If Baskin is affirmed, it will require Indiana to recognize same-sex marriages and will require Indiana employers to allow FMLA leave to care for same-sex spouses of Indiana residents. Illinois residents must currently be allowed FMLA leave to care for their same-sex spouses because Illinois allows and recognizes same-sex marriages. Indiana’s other border states, Kentucky, Michigan, and Ohio, do not currently allow or recognize same-sex marriages but that may soon change. Federal courts have ordered those states to recognize same-sex marriages but have stayed the orders during the appeals, which will be heard on August 6, 2014.

Interestingly, same-sex married couples working for the same employer might now find themselves with less “Bonding Leave” or “Parenting Care Leave” because married employees must share those types of FMLA leave whereas unmarried employees each have their 12 weeks’ leave for those purposes.

State Employment Laws After Baskin

The decision in Baskin, if affirmed, will also impact other Indiana employment statutes. An unemployed person who moves to join a same-sex spouse in another region would retain eligibility for Indiana unemployment benefits. IC 22-4-15-1. Likewise, employees would be entitled to Indiana military family leave when their same-sex spouses are ordered to active duty. IC 22-2-13-11. Same-sex spouses would also have spousal rights under Indiana Small Employer Group Health Insurance. IC 27-8-15-1 et seq.

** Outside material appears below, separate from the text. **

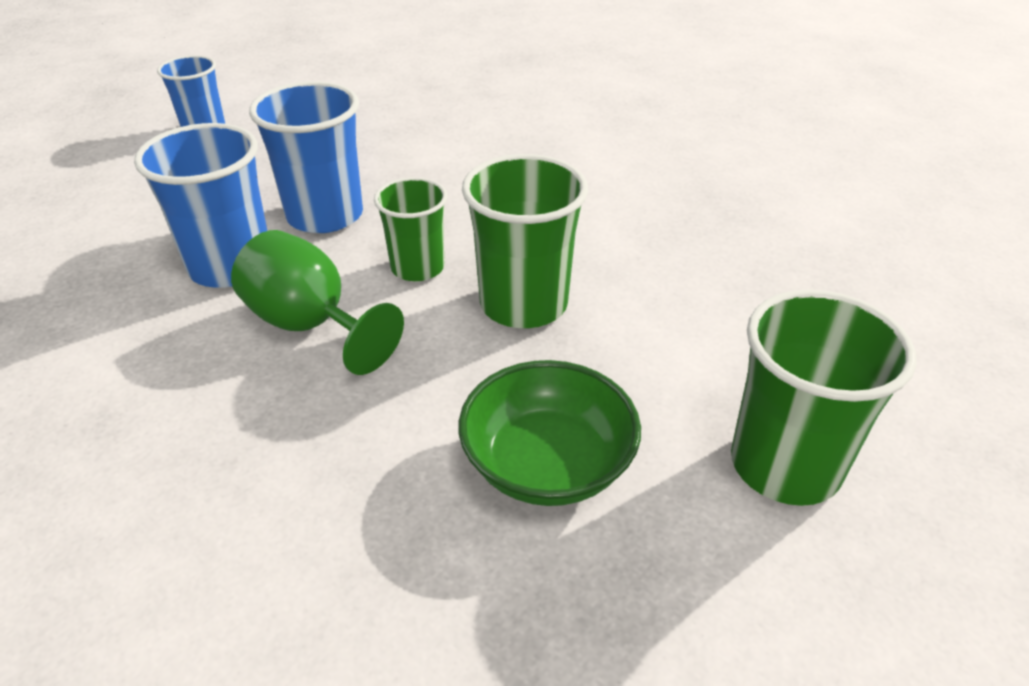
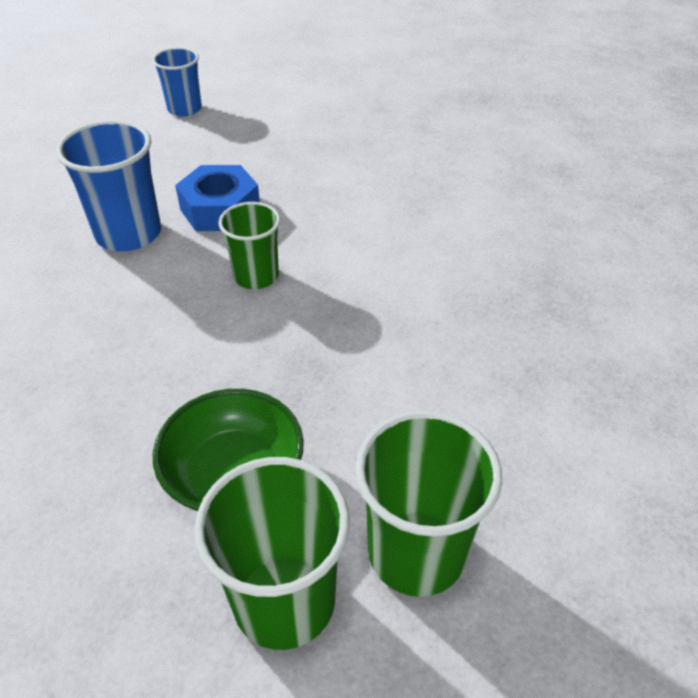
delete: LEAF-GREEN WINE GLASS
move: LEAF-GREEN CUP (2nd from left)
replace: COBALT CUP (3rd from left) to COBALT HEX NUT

Keeping Up in the Workplace.

As these laws change, Indiana employers and ERISA plan sponsors should carefully consider:

  • Updating ERISA plan documents, administrative procedures and forms that define “spouse.”
  • Updating company policies for documenting marriages, civil unions, and domestic partnerships and their validity.
  • Implementing changes with managers and administrative personnel to ensure they understand the changes in ERISA benefits, leave requirements, and other employee rights.
  • Updating employee handbooks and communicating changes to employees, emphasizing the need for documentation of marital status and updated beneficiary designations.